Regulation is finally showing up where it counts: in the fabric itself. New testing from the Natural Resources Defense Council found PFAS concentrations falling sharply in U.S. textiles after California and New York forced brands to phase out the chemicals, with major outdoor brands cutting PFAS in raincoats by 97% to 99.99% from earlier testing.
The numbers matter because PFAS have spent decades hiding in the finish of clothes and home goods, delivering water repellency, stain resistance and durability in everything from shoes and bags to tablecloths and reusable diapers. NRDC tested 115 textile products purchased in California and New York in 2025, after the bans took effect, and found especially strong progress in athletic pants, swimwear, shoes, rainwear and other outdoor gear. In some categories, products moved from thousands of parts per million to below 10 ppm within a few years, a sign that the chemistry can change faster than the industry once claimed.
The legal pressure is what changed the equation. New York began barring the sale of new apparel containing intentionally added PFAS on January 1, 2025, and the state has set a separate restriction for outdoor apparel for severe wet conditions starting January 1, 2028, according to the New York State Department of Environmental Conservation. California’s AB 1817 also took effect on January 1, 2025, banning the manufacture, distribution or sale of new textile articles containing regulated PFAS, with a 100 ppm threshold in 2025 that drops to 50 ppm on January 1, 2027, and additional compliance requirements for some outdoor apparel.

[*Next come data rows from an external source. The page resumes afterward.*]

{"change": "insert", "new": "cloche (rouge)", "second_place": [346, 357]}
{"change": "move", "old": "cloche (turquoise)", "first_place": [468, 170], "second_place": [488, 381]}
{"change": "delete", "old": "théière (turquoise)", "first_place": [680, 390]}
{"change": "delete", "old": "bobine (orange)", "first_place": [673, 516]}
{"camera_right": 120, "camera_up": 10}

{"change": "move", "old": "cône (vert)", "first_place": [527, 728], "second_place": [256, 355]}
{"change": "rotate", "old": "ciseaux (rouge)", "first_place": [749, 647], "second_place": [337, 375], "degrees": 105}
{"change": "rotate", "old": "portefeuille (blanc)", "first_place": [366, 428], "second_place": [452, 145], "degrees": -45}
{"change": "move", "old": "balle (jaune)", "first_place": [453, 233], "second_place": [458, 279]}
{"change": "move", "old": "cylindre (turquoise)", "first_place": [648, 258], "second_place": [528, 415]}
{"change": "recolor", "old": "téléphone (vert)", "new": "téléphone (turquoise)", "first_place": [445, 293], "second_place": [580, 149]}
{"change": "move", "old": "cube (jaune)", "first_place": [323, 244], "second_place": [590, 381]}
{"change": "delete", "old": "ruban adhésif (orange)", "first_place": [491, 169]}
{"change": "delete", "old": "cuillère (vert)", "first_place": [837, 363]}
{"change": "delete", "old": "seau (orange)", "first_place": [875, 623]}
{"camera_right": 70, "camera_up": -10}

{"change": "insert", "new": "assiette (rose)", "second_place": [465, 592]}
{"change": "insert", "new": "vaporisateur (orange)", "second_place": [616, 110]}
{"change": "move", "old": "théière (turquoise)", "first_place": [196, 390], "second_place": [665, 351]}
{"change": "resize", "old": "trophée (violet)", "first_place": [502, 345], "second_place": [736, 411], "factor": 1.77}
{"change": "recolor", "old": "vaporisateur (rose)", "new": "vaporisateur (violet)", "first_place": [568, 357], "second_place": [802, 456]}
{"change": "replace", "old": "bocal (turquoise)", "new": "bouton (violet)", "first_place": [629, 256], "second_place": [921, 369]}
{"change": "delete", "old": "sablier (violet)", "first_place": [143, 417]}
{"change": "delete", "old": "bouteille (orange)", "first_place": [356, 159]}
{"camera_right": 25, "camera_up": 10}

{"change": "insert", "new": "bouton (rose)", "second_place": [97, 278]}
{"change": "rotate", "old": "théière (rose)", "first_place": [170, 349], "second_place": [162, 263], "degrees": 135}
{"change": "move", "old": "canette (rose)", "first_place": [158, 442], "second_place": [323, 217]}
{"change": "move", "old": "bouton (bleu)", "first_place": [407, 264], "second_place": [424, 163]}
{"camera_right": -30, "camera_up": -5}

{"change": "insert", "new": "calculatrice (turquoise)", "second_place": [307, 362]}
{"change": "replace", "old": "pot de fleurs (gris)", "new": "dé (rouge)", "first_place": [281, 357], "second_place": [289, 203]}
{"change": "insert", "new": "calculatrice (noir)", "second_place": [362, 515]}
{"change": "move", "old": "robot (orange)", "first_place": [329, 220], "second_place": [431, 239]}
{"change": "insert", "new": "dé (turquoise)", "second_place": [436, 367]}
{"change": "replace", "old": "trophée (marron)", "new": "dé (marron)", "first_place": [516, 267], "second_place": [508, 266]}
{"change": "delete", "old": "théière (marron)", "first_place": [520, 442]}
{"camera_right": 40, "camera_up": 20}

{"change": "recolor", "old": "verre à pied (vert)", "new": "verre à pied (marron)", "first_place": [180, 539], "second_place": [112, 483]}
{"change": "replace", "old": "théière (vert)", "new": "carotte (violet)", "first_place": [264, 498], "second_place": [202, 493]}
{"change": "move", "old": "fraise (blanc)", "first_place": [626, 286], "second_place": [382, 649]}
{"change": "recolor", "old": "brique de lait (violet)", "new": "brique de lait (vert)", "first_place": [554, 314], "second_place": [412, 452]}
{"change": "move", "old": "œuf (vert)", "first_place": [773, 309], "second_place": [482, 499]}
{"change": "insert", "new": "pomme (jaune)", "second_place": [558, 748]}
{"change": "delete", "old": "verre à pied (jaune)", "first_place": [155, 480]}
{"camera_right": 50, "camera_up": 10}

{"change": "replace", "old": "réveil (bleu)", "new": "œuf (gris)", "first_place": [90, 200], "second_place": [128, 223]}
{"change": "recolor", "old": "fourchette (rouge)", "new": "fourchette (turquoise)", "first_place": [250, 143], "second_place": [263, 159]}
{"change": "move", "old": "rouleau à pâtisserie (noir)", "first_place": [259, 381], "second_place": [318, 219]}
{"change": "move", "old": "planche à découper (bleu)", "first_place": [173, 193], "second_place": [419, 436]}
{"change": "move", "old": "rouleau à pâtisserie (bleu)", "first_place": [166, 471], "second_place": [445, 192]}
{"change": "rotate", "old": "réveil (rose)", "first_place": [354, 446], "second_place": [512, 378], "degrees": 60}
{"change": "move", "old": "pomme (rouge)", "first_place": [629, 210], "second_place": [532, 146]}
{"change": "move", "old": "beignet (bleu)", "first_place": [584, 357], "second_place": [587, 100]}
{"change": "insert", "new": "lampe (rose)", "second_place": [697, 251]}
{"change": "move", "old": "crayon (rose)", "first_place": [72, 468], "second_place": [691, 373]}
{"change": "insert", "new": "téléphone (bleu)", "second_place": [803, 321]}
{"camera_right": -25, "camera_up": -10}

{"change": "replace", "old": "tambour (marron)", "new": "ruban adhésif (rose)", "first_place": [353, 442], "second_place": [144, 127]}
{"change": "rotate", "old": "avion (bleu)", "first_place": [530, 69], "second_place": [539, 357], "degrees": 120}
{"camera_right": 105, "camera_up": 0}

For brands, that is the practical scoreboard. The new testing undercuts the old line that safer alternatives were too hard to deploy on a realistic timeline. Anna Reade, of NRDC, said the findings showed that once states forced the shift, most companies were able to reformulate. That leaves a narrower excuse sheet for labels still leaning on PFAS to solve performance problems.
The remaining weak spots are just as telling. NRDC still found concerning PFAS levels in pet products, tablecloths and reusable diapers, suggesting that compliance is uneven and that some categories have not moved as quickly as outerwear and athleticwear. And without federal disclosure rules, shoppers outside California and New York still have little easy way to know which textiles contain PFAS. The market is changing, but the next phase will be about who finishes the job, and who gets left behind.